Municípios do Noroeste de Mato Grosso seguem com proibição devido ao período chuvoso mais intenso

O período proibitivo para exploração florestal sustentável em Mato Grosso foi oficialmente encerrado na última quarta-feira, 1º de abril. No entanto, em municípios da região Noroeste do estado, inseridos na área amazônica e com maior intensidade de chuvas, a restrição permanece em vigor até o mês de maio.

Entre as cidades afetadas estão Aripuanã, Colniza e Juína, além de Castanheira, Cotriguaçu, Juruena e Rondolândia. Nessas localidades, as condições climáticas exigem a extensão da medida como forma de preservar o meio ambiente e garantir a segurança das operações.

A restrição, que ocorre anualmente a partir de 1º de fevereiro, proíbe atividades como corte, derrubada, arraste e transporte de toras durante o período chuvoso.
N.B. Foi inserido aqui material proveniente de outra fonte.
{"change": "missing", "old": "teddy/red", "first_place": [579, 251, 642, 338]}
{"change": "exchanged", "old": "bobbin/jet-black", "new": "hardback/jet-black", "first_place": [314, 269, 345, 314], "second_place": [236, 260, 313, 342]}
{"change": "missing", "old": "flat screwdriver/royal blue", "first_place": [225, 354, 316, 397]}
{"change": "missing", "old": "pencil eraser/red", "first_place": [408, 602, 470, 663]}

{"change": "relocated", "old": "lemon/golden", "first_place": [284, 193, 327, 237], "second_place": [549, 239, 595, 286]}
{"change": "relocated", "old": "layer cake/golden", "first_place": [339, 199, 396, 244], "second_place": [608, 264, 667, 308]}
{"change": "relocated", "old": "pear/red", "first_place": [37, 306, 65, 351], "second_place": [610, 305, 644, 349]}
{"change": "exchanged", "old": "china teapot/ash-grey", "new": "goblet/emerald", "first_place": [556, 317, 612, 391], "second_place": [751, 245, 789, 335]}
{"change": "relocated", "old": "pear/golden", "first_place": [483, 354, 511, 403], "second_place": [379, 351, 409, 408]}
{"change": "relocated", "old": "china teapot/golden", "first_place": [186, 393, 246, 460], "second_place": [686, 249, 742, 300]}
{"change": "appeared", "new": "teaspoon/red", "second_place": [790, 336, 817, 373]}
A medida tem como principal objetivo proteger o solo dos impactos causados pela retirada de madeira, além de reduzir os danos provocados pelo tráfego de veículos pesados nas áreas de floresta.
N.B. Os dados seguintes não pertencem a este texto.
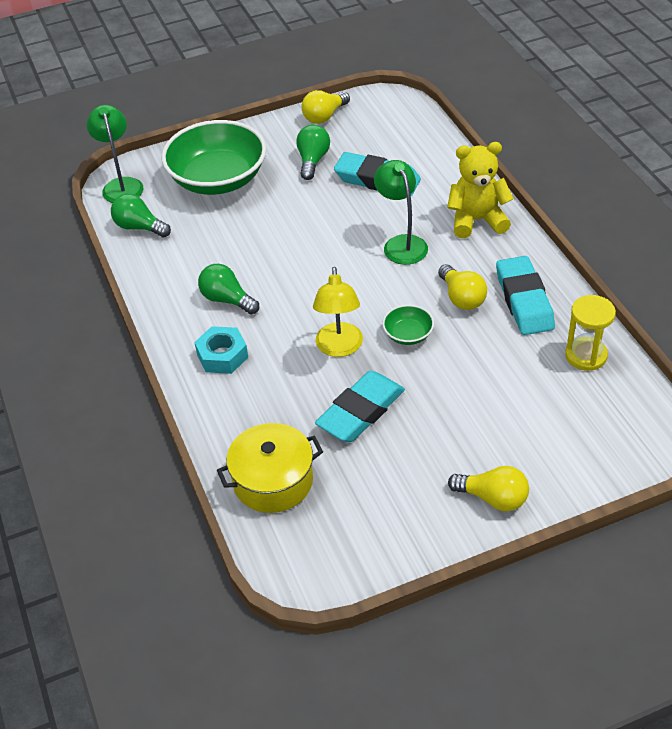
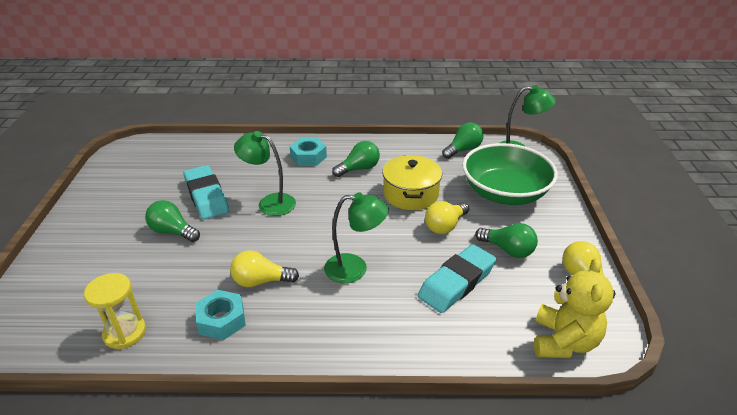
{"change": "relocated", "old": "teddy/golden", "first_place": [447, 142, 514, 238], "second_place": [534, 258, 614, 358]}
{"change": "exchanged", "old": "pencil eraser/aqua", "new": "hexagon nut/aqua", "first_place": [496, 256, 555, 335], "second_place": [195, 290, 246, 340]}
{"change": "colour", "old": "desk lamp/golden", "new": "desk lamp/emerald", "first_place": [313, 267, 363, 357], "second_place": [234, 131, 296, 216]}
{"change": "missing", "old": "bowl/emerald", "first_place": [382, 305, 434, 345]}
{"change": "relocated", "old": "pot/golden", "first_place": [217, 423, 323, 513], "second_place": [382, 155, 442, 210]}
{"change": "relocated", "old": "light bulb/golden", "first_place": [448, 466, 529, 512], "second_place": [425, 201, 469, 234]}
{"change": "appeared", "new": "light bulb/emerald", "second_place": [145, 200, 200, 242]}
Durante o período proibitivo, é permitido apenas o transporte de madeira previamente estocada em esplanadas e devidamente cadastrada no Sistema Sisflora antes do início da restrição, ou após o seu término.

De acordo com a Secretaria de Estado de Meio Ambiente (Sema-MT), cerca de 6% do território de Mato Grosso é atingido pela medida, o que corresponde a aproximadamente 52 mil quilômetros quadrados de áreas com Planos de Manejo Florestal Sustentável autorizados.

Segundo a superintendente de Gestão Florestal da Sema, Tatiana Paula Marques de Arruda, a restrição durante o período chuvoso é essencial para garantir uma exploração mais sustentável, preservar a vegetação e minimizar os impactos ambientais causados pela atividade madeireira.